I gave citations as examples, because there's nowhere any other counter example using shared/prelinked libraries (or archive formats containing an explicit manifest of the expected link order) any example I can find where this is not true.

So instead I ask you to demonstrate the existence of any counter-example !

The C standard itself does not really indicate how we will link units into a working program: it does not even need the existence of "libraries", it just speaks the possibility of creating programs using collections of units compilable separately (that's thbe meaning of the "extern" keyword in C), and then it needs to use an external linker and to specify the units you need for a working program in a well defined resolution order (and basic libaries which are only collections of units in unspecified order are not compatible with this goal).

But shared libaries/ prelinked libraries are compatible with this goal as their role is to prelink them partially, using also the same linker and the same specified order, which then gives a predictable resolution order for symbols in the library (something impossible to reach using only basic static libraries containining arbitrary number of object units in random order).

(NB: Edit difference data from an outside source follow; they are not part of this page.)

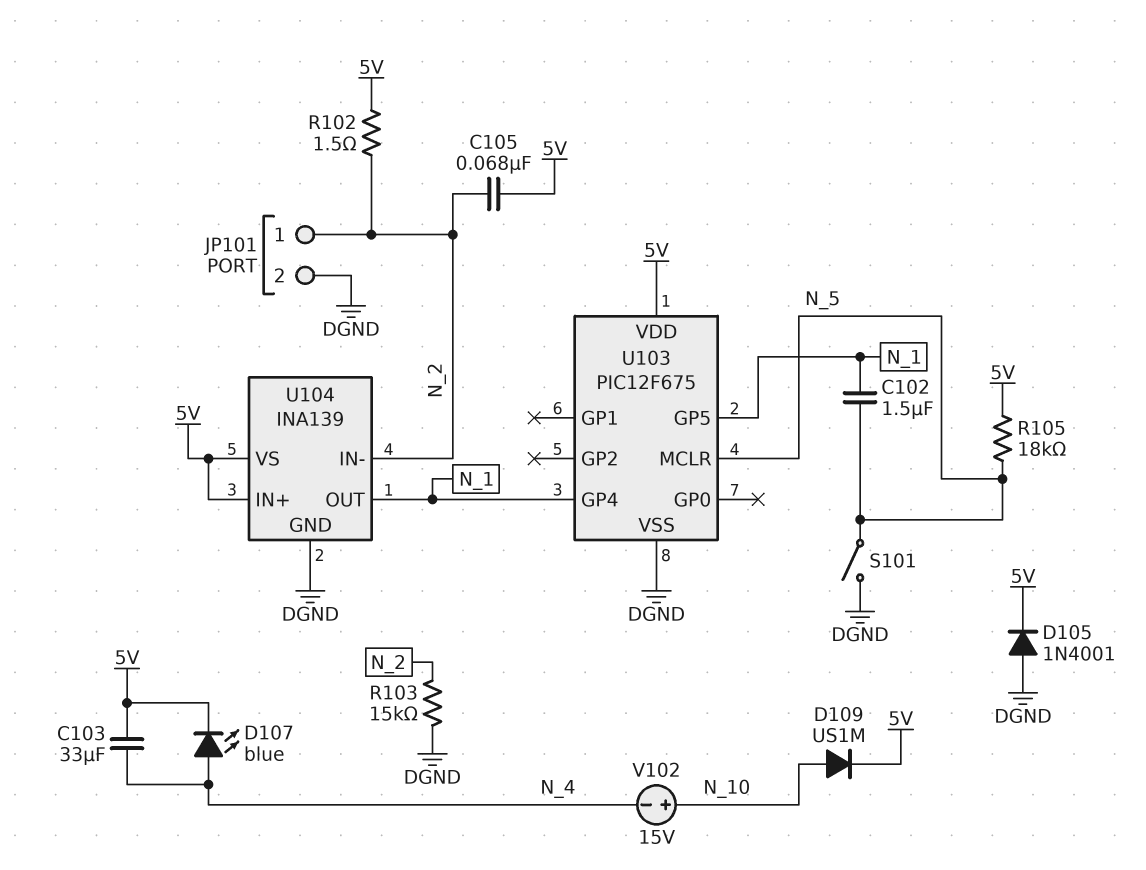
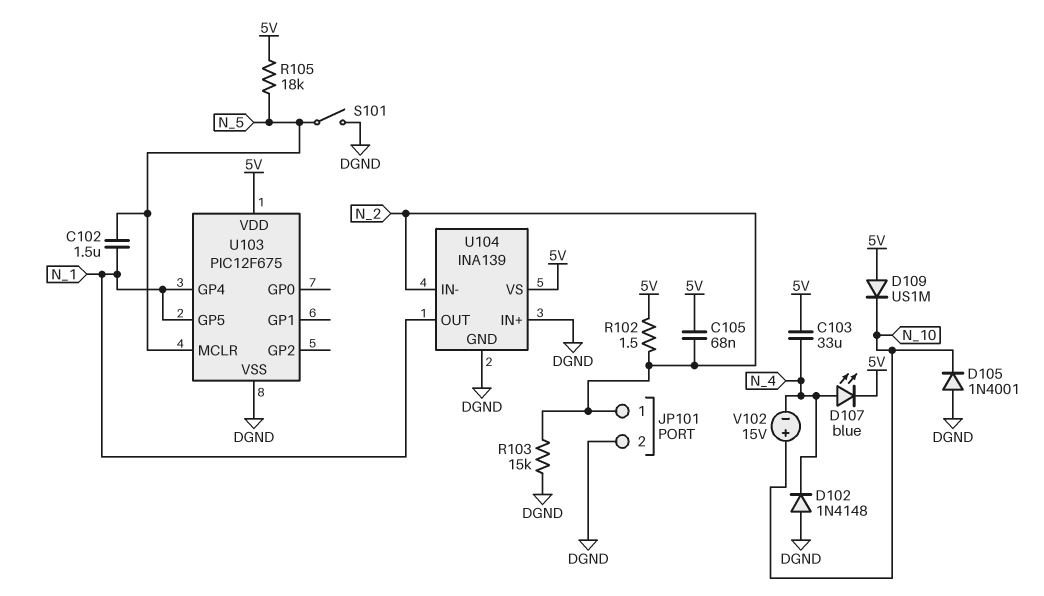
D102: none -> diode 1N4148 (A DGND, K N_4)
D105: diode 1N4001 (A DGND, K 5V) -> diode 1N4001 (A DGND, K N_10)
D109: diode US1M (A N_10, K 5V) -> diode US1M (A 5V, K N_10)
U104 pin IN+: 5V -> DGND

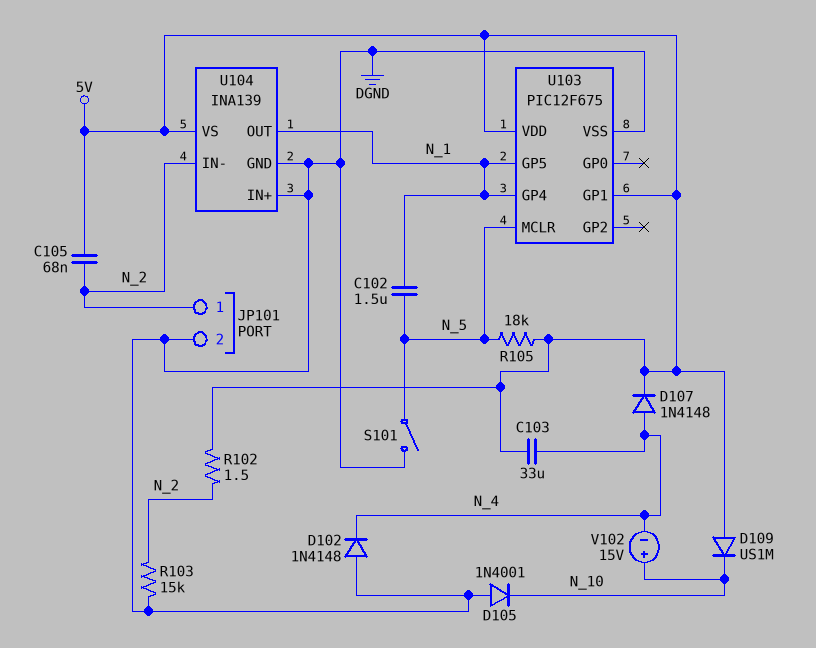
D107: LED blue (A N_4, K 5V) -> diode 1N4148 (A N_4, K 5V)
U103 pin GP1: none -> 5V

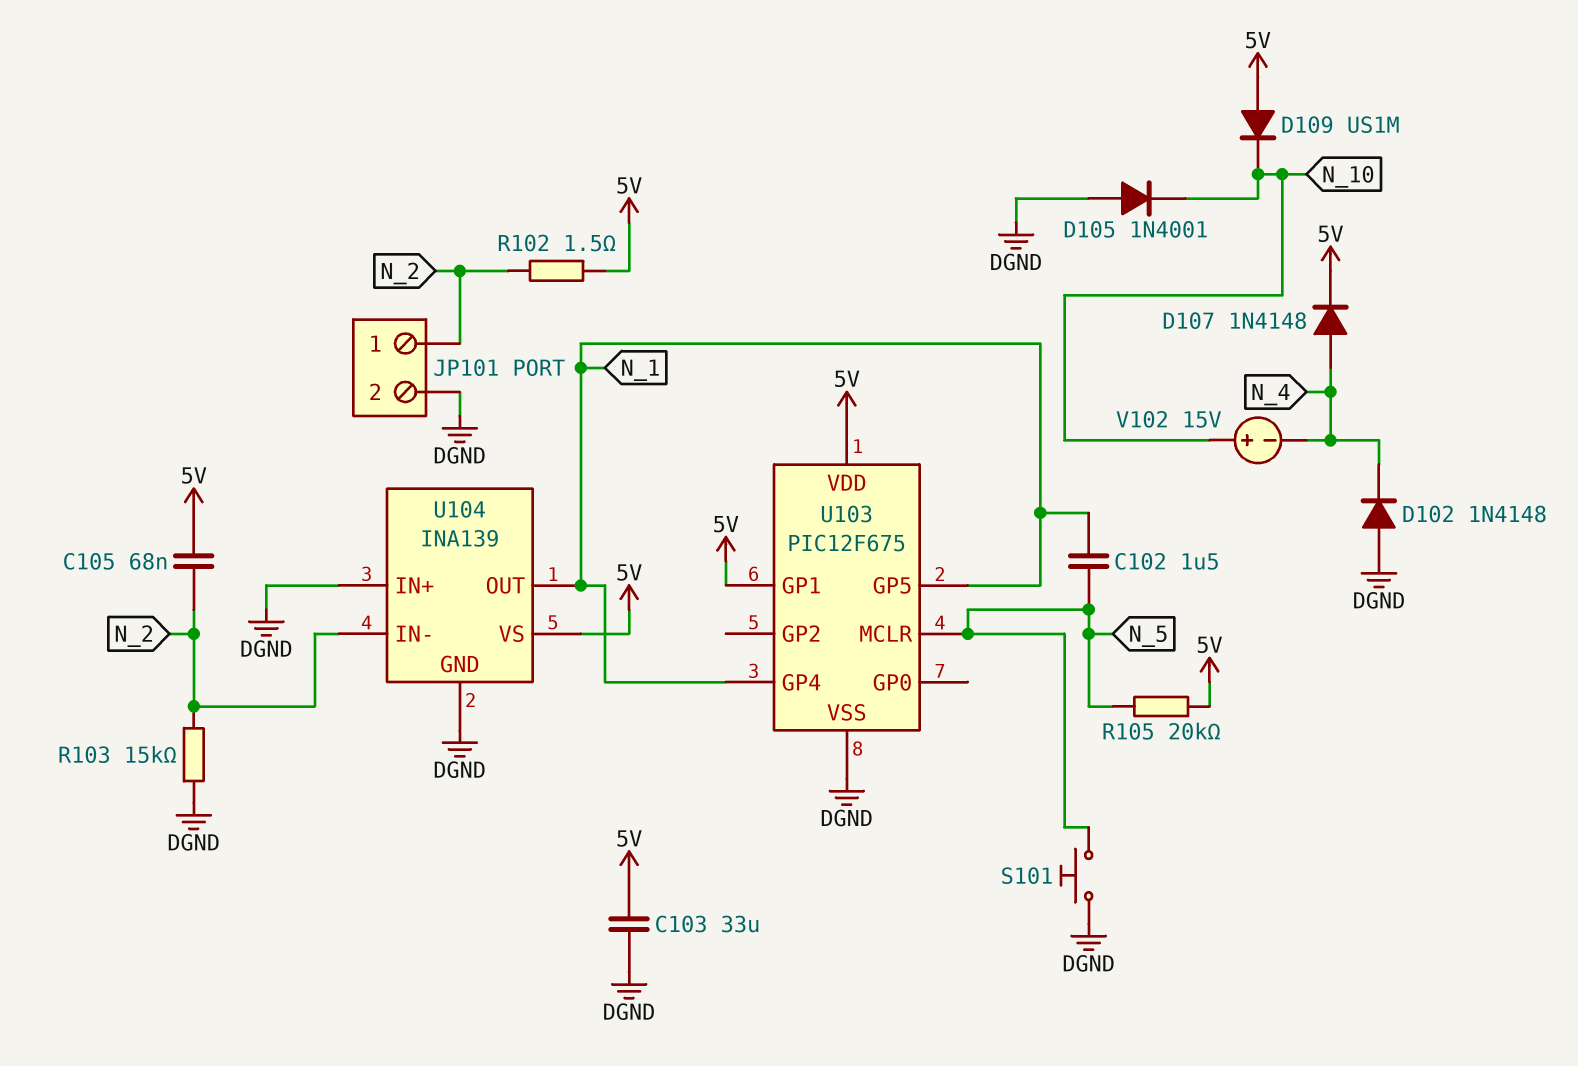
C103: 33uF (5V, N_4) -> 33uF (5V, DGND)
R105: 18k (5V, N_5) -> 20k (5V, N_5)
S101: switch (DGND, N_5) -> button (DGND, N_5)

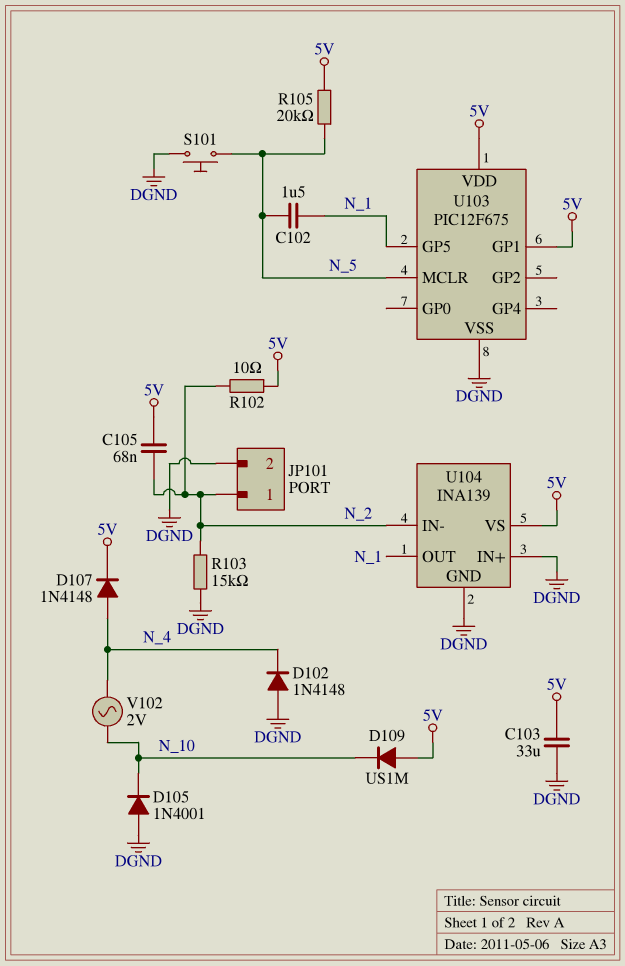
R102: 1.5 (5V, N_2) -> 10 (5V, N_2)
U103 pin GP4: N_1 -> none
V102: 15V (plus N_10, minus N_4) -> AC 2V (N_4, N_10)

It's not a basic "librarian" tool that resolves symbols (the librarian is just a way to archive and pack multiple files into a single one, because it is generally faster to process than large collections of small files, from which they can be extracted without modification; the speed of processing was certinaly true with past filesystems, but it's no longer the case with modern filesystems). Only a true linker (actually made for building programs) does that work of resolving symbols accurately and predictably!